Review of Oneohtrix Point Never at The Button Factory, Dublin – April 12th 2011

Review by Liam Cagney

Last Tuesday evening saw the debut Irish concert by Oneohtrix Point Never, at the Button Factory in Dublin.

Oneohtrix Point Never is the alias of Brooklyn-based electronic music producer Daniel Lopatin. Though not the most memorable of names, it serves nevertheless to recall artists with similarly abstruse nomenclature – such as Autechre, Aphex Twin, or Mira Calix – whose music represents a good range of reference for Oneohtrix Point Never’s own audio experimentation.

Oneohtrix Point Never’s music is a lush ambient swirl of analogue sounds and environmental samples, whose subtle pitch-shifts and mass- layering combines to form textures shot through with a delirious logic. Aural signposts are Phaedra-era Tangerine Dream and Orbus Terrarum-era The Orb. But despite such readiness to hand of generic classifications, Oneohtrix Point Never’s combination of 80’s drum-machines, vintage synthesizers and other old equipment is distinctly his own, and stands out as very much of the moment.

There has been an accordant buzz in the media. In 2009 the album Rifts was named No. 2 album of the year by The Wire, trumping releases by Sunn O))), Shackleton and The Animal Collective. More recently articles have appeared in The Guardian and courtesy of Simon Reynolds in The Village Voice. Following the well-received release last year of the album Returnal on Editions Mego, this widening of appeal looks set to continue.

But at the moment this remains underground music, and unless you’d an ear planted to the ground you wouldn’t have known about this Dublin gig: no posters appeared around town and next to nothing appeared on the internet. A shame, because Oneohtrix Point Never’s Irish fan base is likely small enough as it is, and the audience looked to be only a fraction of it.

The gig was all-seated, with the floor of The Button Factory decked out in rows of plastic chairs, a prospect I’d never witnessed before and which at first felt uncomfortable, but whose sense became apparent as the night wore on.

After a warm-up set of weird DJ Screw-influenced retro-futuristic house by fellow NYC resident Games (aka Joel Ford of the group Tigercity) – which felt inappropriate given the seated audience, who duly tapped its feet along to the beats, eyes glued to the striking background visuals, a mash-up of Miami and New York cityscape’s in iridescent colours bookended by faces morphing in and out of each other, the whole evoking vague memories of getting up on a Saturday morning to watch The Chart Show on ITV in the early 90’s – Oneohtrix Point Never took to the stage.

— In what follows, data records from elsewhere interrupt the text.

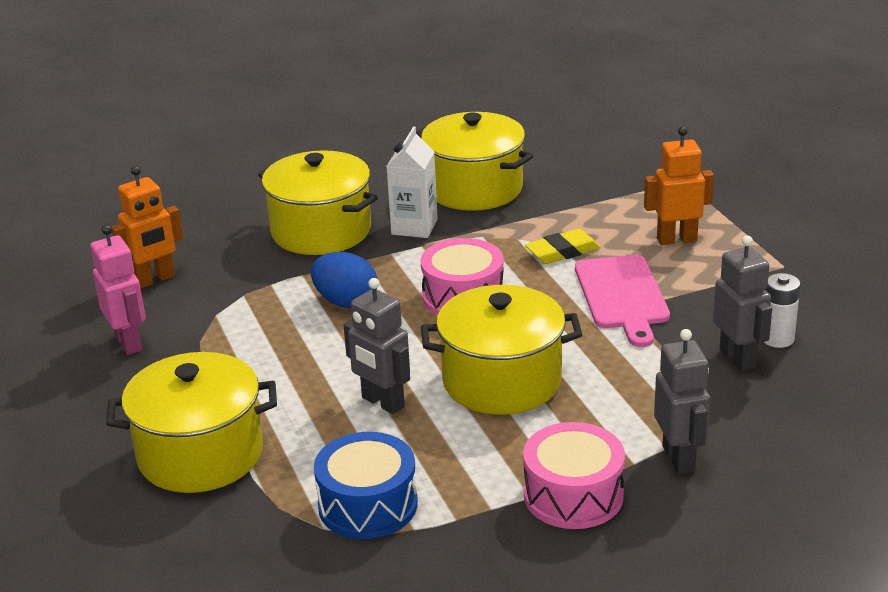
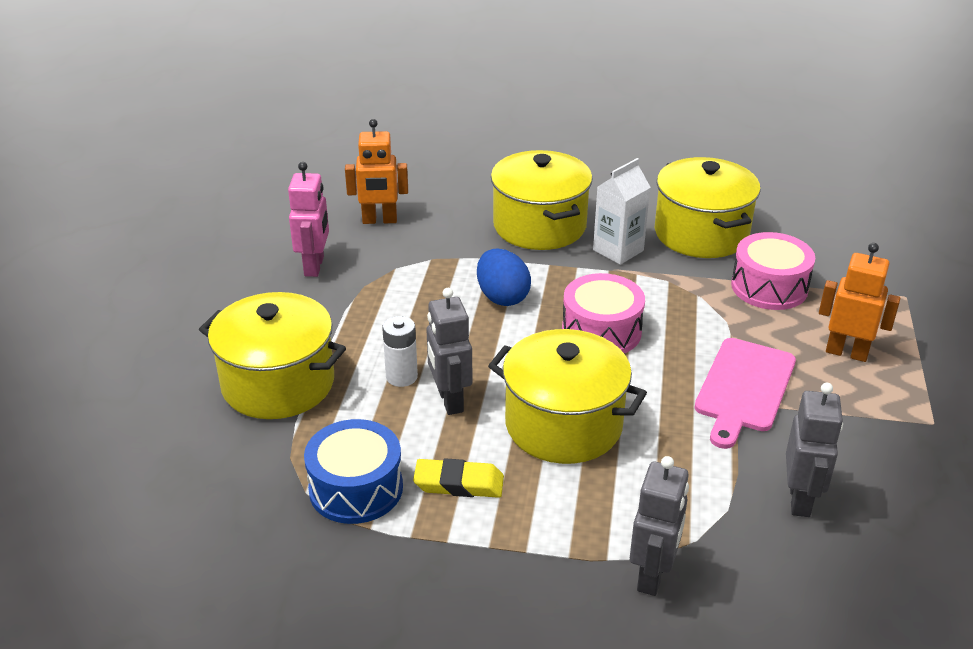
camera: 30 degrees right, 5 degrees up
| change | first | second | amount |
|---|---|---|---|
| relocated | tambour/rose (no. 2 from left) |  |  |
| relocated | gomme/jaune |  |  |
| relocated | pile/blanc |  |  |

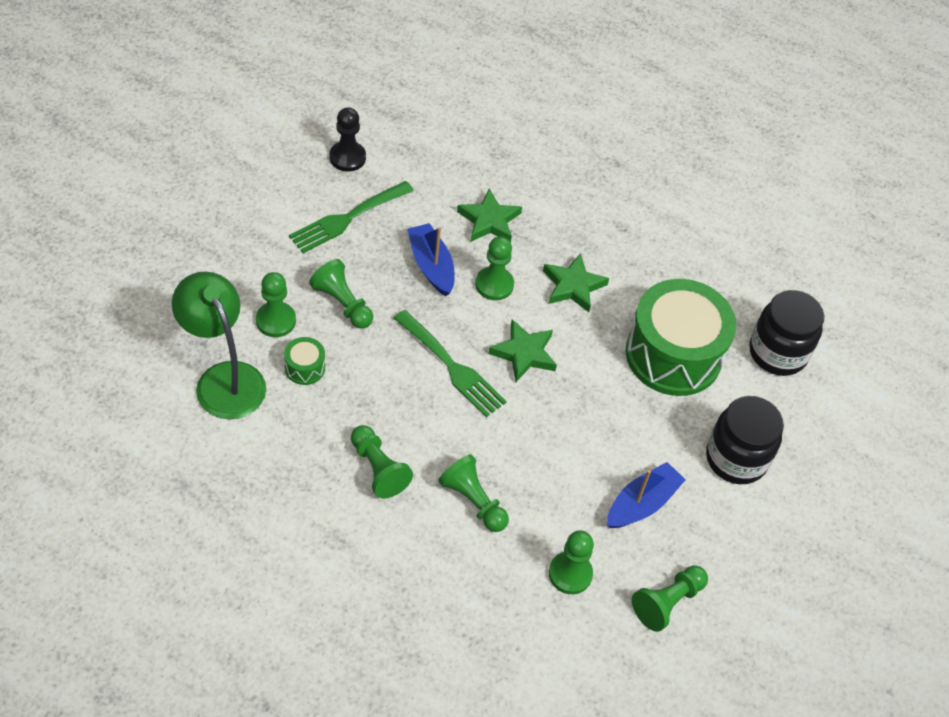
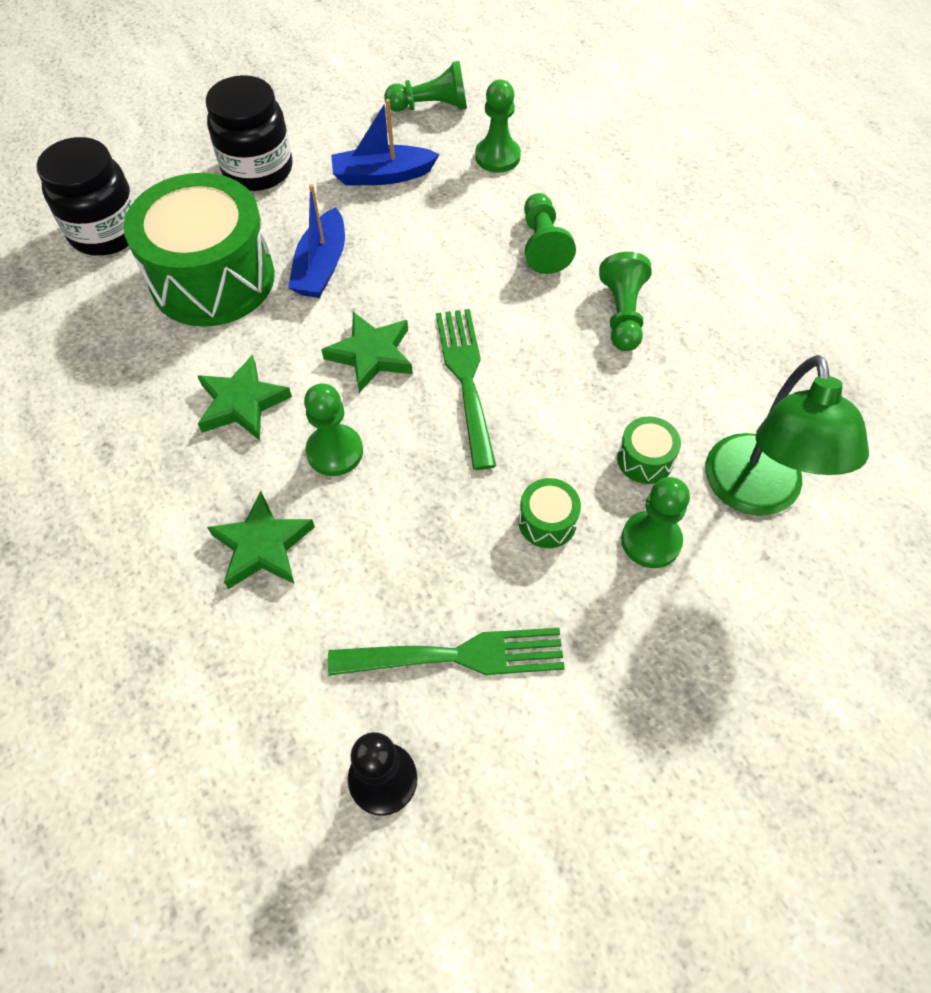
camera: 140 degrees left, 5 degrees up
| change | first | second | amount |
|---|---|---|---|
| exchanged | pion/vert (no. 2 from left) | tambour/vert (no. 2 from left) |  |
| relocated | bateau/bleu (no. 1 from left) |  |  |

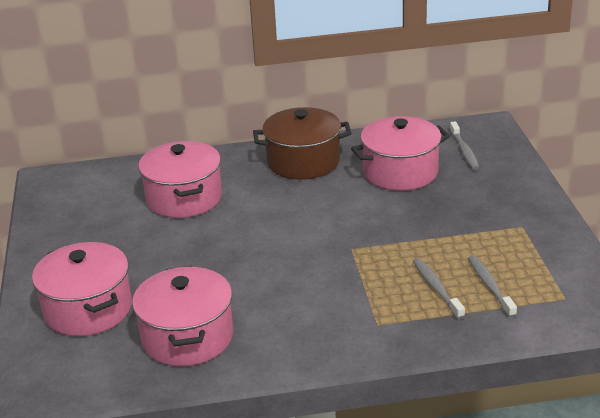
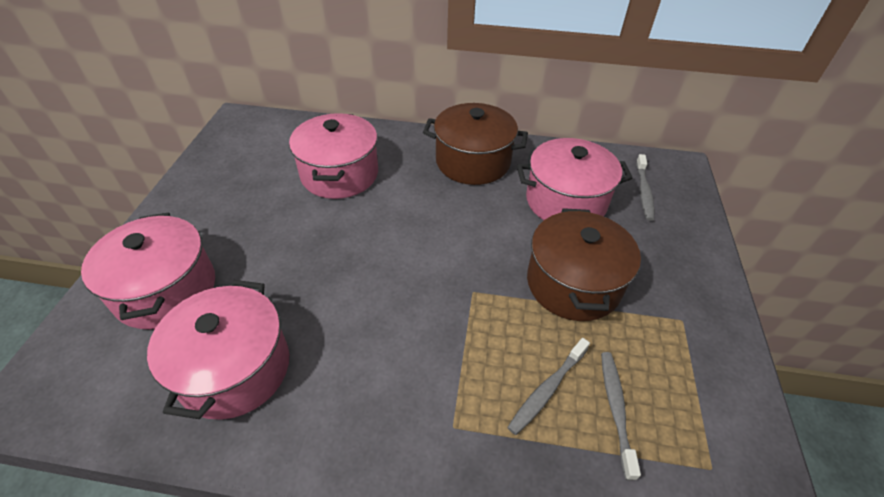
camera: 15 degrees right, 15 degrees up
| change | first | second | amount |
|---|---|---|---|
| spun | brosse à dents/gris (no. 1 from left) |  | 135 degrees counterclockwise |
| appeared |  | marmite/marron (no. 2 from left) |  |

He greeted the audience by remarking how comfortable everyone looked reclined in their plastic seats. He then described what would follow: not a gig in the normal sense where he would simply perform music onstage, but a multimedia show where his music would run alongside a visual track projected onto a white screen behind him. The introduction was delivered in a self-deprecating manner that didn’t suggest the show to follow would be any great shakes.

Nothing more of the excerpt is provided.